= Joachim Ender =

German electrical engineer

Joachim Ender (birth 1950, Soest, Germany) is an electrical engineer with the Fraunhofer Group in Wachtberg, Germany. He was named a Fellow of the Institute of Electrical and Electronics Engineers (IEEE) in 2014 for his contributions to multi-channel synthetic aperture radar and radar array signal processing. Ender also received from EURASIP the Group Technical Achievement Award for the same work.

After receiving his diploma in mathematics and physics at Westfalian Wilhems University, Ender began his career as a radar scientist in 1976. He was director of the Fraunhofer Institute for High Frequency Physics and Radar Technology, as well as chairman for High Frequency Sensors and Radar Techniques at the University of Siegen Center for Sensor Systems, until July 2016. In his retirement, Ender is still active as senior scientist at the FHR and as senior member and professor at the Center for Sensor Systems (ZESS) at the University of Siegen.
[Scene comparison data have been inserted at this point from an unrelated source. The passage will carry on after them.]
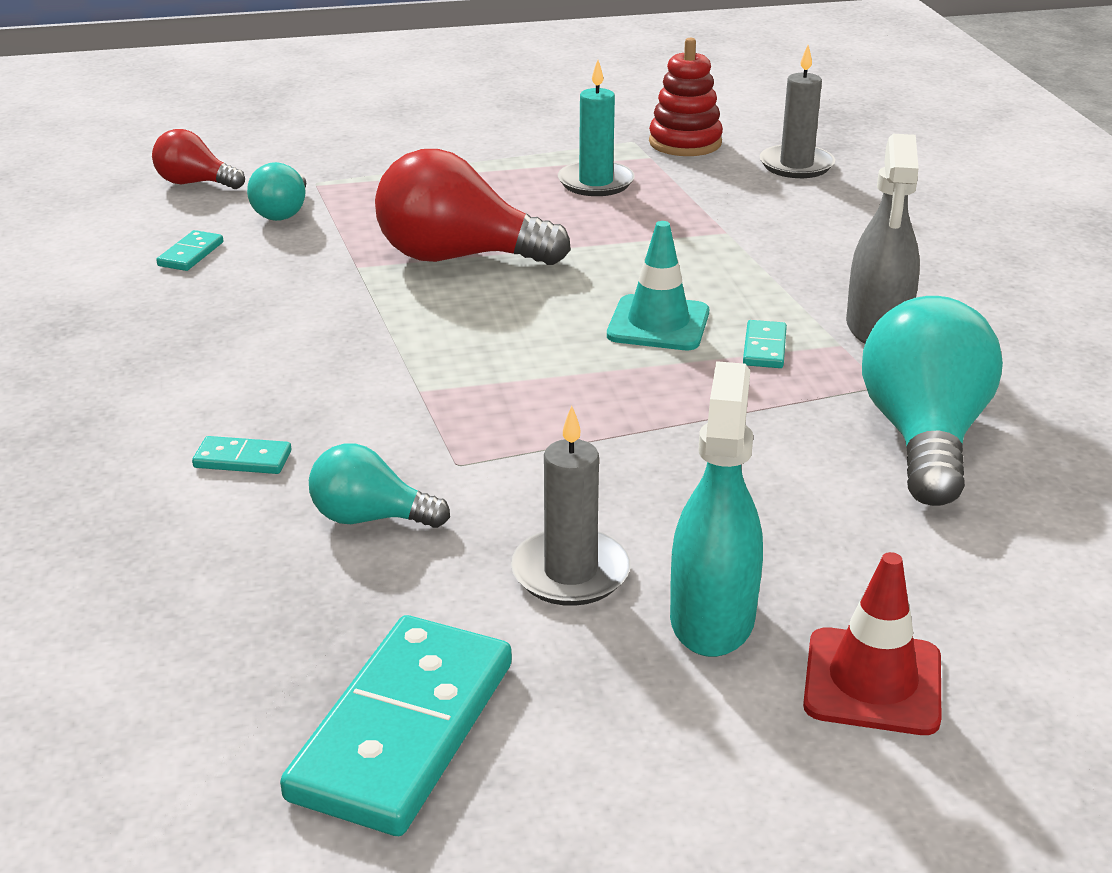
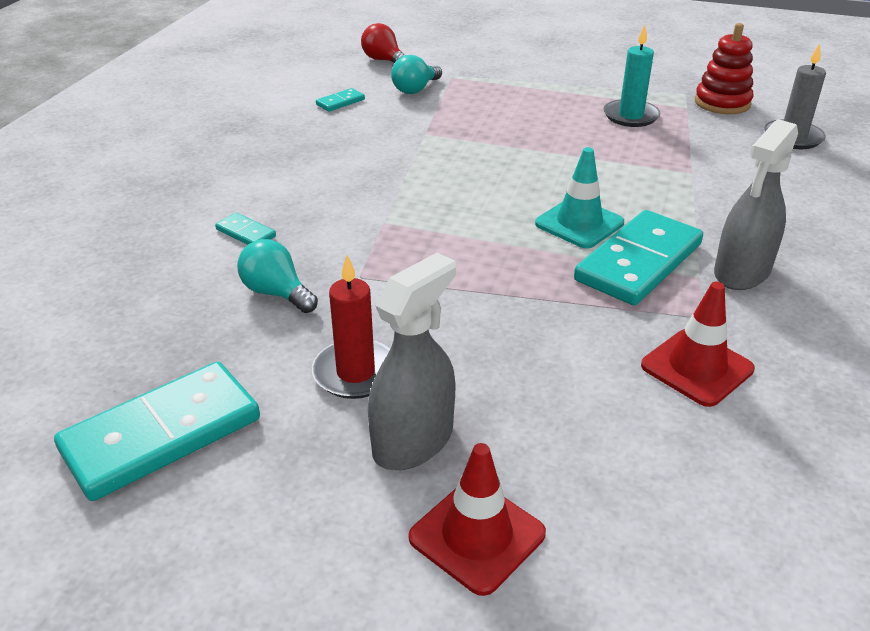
camera: 30 degrees right, 5 degrees up
(458, 257) = (491, 143): red light bulb -> none
(570, 572) = (355, 373): grey candle -> red candle
(712, 618) = (413, 441): turquoise spray bottle -> grey spray bottle
(764, 348) = (639, 262): turquoise domino -> turquoise domino, size x2.29
(923, 438) = (697, 367): turquoise light bulb -> red traffic cone

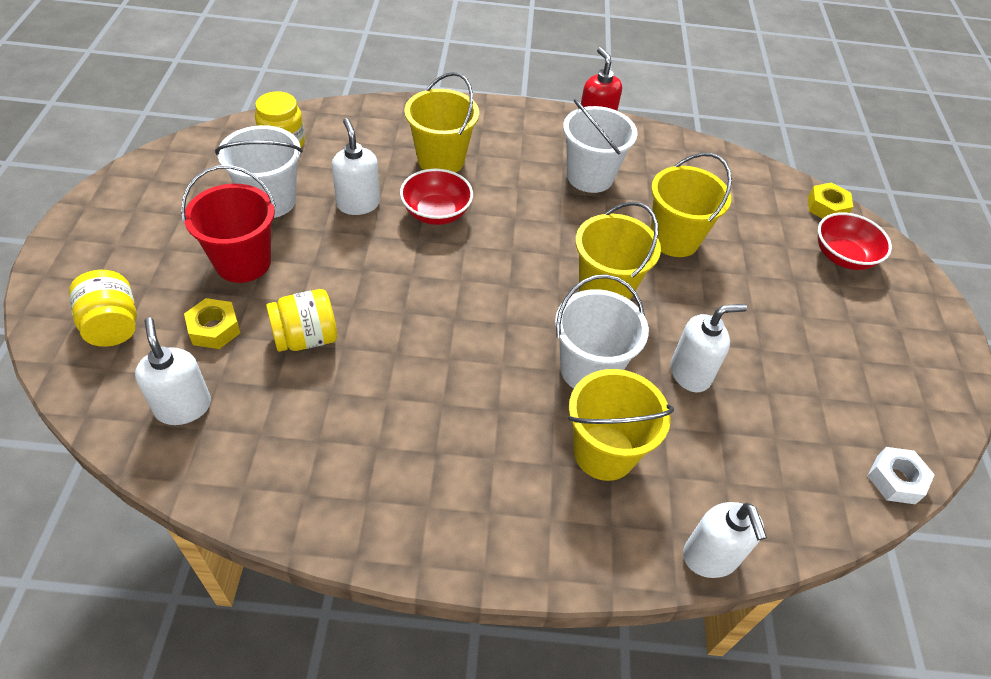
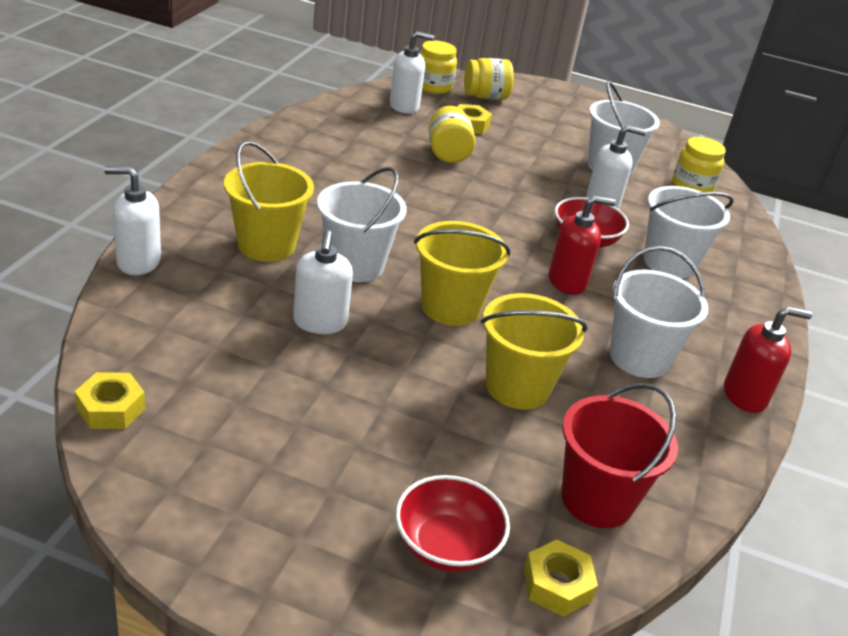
camera: 105 degrees right, 15 degrees down
(98, 387) = (433, 86): none -> yellow jar
(243, 262) = (536, 145): red bucket -> red bucket (597, 499)
(441, 160) = (669, 263): yellow bucket -> white bucket
(514, 220) = (567, 282): none -> red soap dispenser
(895, 480) = (111, 408): white nut -> yellow nut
Ender was one of the founding members of the European Conference on Synthetic Aperture Radar (EUSAR), which takes place every two years. He created, together with colleagues, the International Workshop on Compressive Sensing Applied to Radar" (CoSeRa), which first convened in April 2012. In 2009, Ender further founded the International Summer School on Radar and SAR, which gathers each July.